Last week Reporters Without Borders, a press freedom group, revealed that Yahoo Holdings (Hong Kong) had provided authorities with details that helped to identify and convict Shi, who was sentenced in April.
The verdict in the case reveals that Yahoo gave the Chinese authorities access to Shi’s personal Yahoo e-mail account, the message that contained the “state secret” he was convicted of leaking and his computer’s identifying IP address.
Ironically the rather anodyne “top-secret” information leaked by Shi referred to dissidents involved in China’s most famous populist uprising. An uprising that arguably paved the way for the country’s slightly more liberal regime and the entry of companies like Yahoo.
The offending text was a message sent by the authorities to Shi’s newspaper, the daily Dangdai Shang Bao (Contemporary Business News), warning journalists of potential trouble from dissidents on the 15th anniversary of the Tiananmen Square massacre. Chinese state security insisted during the trial that the message was “jue mi” (top secret).

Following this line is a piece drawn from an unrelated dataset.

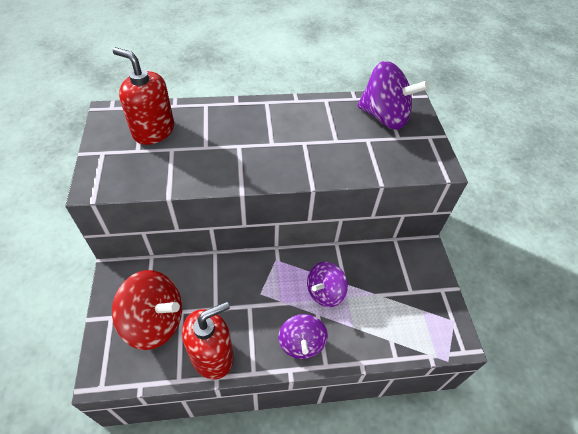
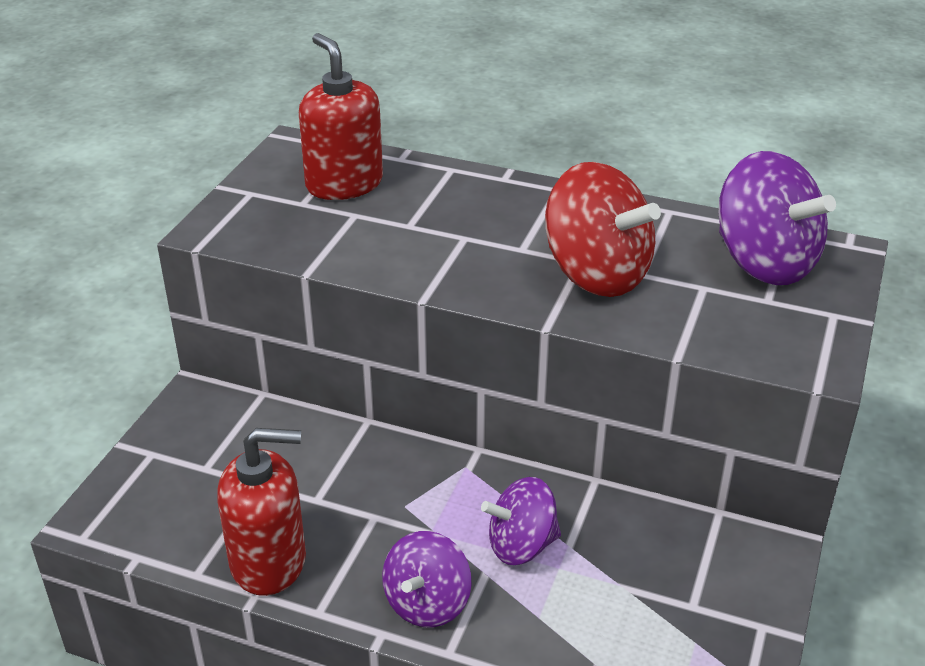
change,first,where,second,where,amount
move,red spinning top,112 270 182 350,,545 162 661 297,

Shi took notes when the message was read out in the office and later used his Yahoo e-mail account to contact various pro-democracy publications in the west. He asked that his identity be protected and the piece was eventually published in an online forum under his self-invented pseudonym 198964 — the date of the Tiananmen Square massacre.
But, according to the judgment, thanks to “account holder information furnished by Yahoo Holdings (Hong Kong)” 198964 was soon unmasked.
“We already knew that Yahoo collaborates enthusiastically with the Chinese regime in questions of censorship, and now we know it is a Chinese police informant as well,” the press freedom organisation said.
Yahoo did not return calls for comment.
Reporters Without Borders claims Yahoo has allowed the Chinese version of its search engine to be censored for years. In 2002 Yahoo China signed a pledge of “self-discipline” vowing to refrain from posting “pernicious information that may jeopardise state security”. It seems to be paying off for them. Just last month Yahoo got the go ahead to buy a 40% stake in Alibaba.com, China’s largest online commerce firm.
But as Reporters Without Borders said: “It is one thing to turn a blind eye to the Chinese government’s abuses and it is quite another thing to collaborate.”
Yahoo is not the only internet firm that seems happy to axe its core principles when it comes to China. Both Google, whose mantra is “Do no evil”, and Microsoft, have been attacked for censorship in China.
Microsoft blocked the use of certain words, including democracy, freedom and human rights, by users on parts of its new Chinese internet portal. The words trigger this message: “This item should not contain forbidden speech, such as profanity.”
The internet has proved the greatest democratiser of information since the invention of the printing press. Internet use in China has quadrupled since 2000 and ultimately censorship may prove futile. There are a growing number of “anonymiser” programs and services that make it almost impossible to track information sent or searched from a PC. Keeping tabs on 94m users may prove beyond the reach of even China’s censors.
But in the meantime wouldn’t it be better for companies, especially ones that claim such high moral standards, to stand up to censors rather than to join them?